How do you change your perceptions of yourself when for the longest time you believed things to be a certain way?
A friend of mine was being goofy and bugging me this weekend and I instinctively said, “ If you don’t stop I’m going to sit on you and smoosh you.” She gave my this crazy look and then said, “Abby, you’re not fat anymore. You cannot say stuff like that.”
The fact is it hadn’t even crossed my mind that it probably doesn’t make sense for me to say stuff like that any more. It had just popped out of my mouth because for the longest time I had uttered statements like that, comments picking on my own weight, before others could. Even after all the changes I have been through that remark just jumped out.

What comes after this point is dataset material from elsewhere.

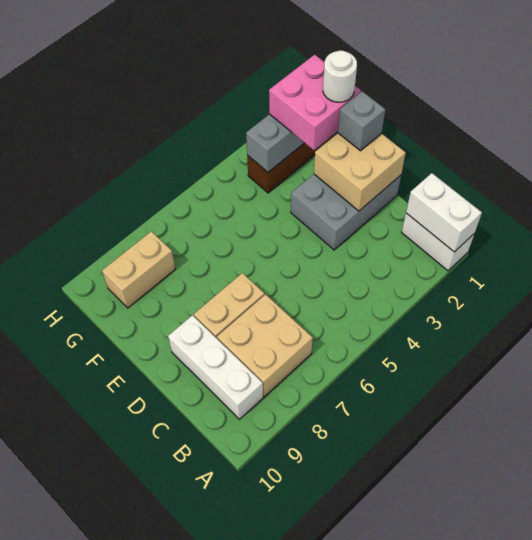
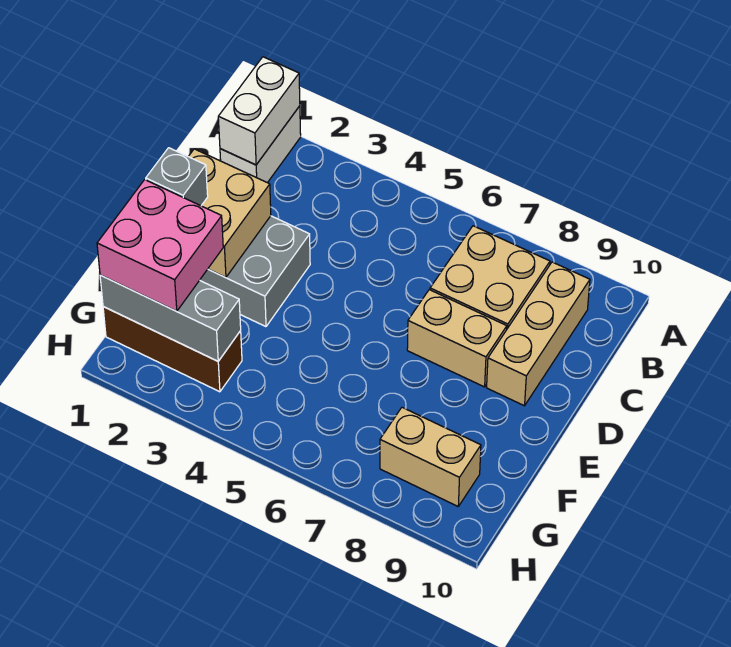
white brick B9:D9 level 1 -> tan brick B9:D9 level 1
white round brick F1 level 4 -> none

I really thought about it and came to a realization – even though over the past few years I have lost weight and started exercising, even though I know that I am healthier, fitter, and a perfectly normal size 10 – somewhere in the back of my head I am still the fat friend. Even though consciously, logically, I know that is no longer true, some days I still feel that way.
I was always a bigger girl.
I was overweight.
I wore a size 18 pant and a XL top and that was the norm for me.
I dressed in black and flowy outfits to try and camouflage my body.
I felt unattractive. Unpretty. Unwanted.
How do I shift my perceptions and change the way I feel about myself when for almost 29 years of my life I felt the same way and saw myself in that light?
How do I kiss the fat girl goodbye and embrace the new healthier me?
How do you change those feelings?
How do you see the person you are now and not the person you were then?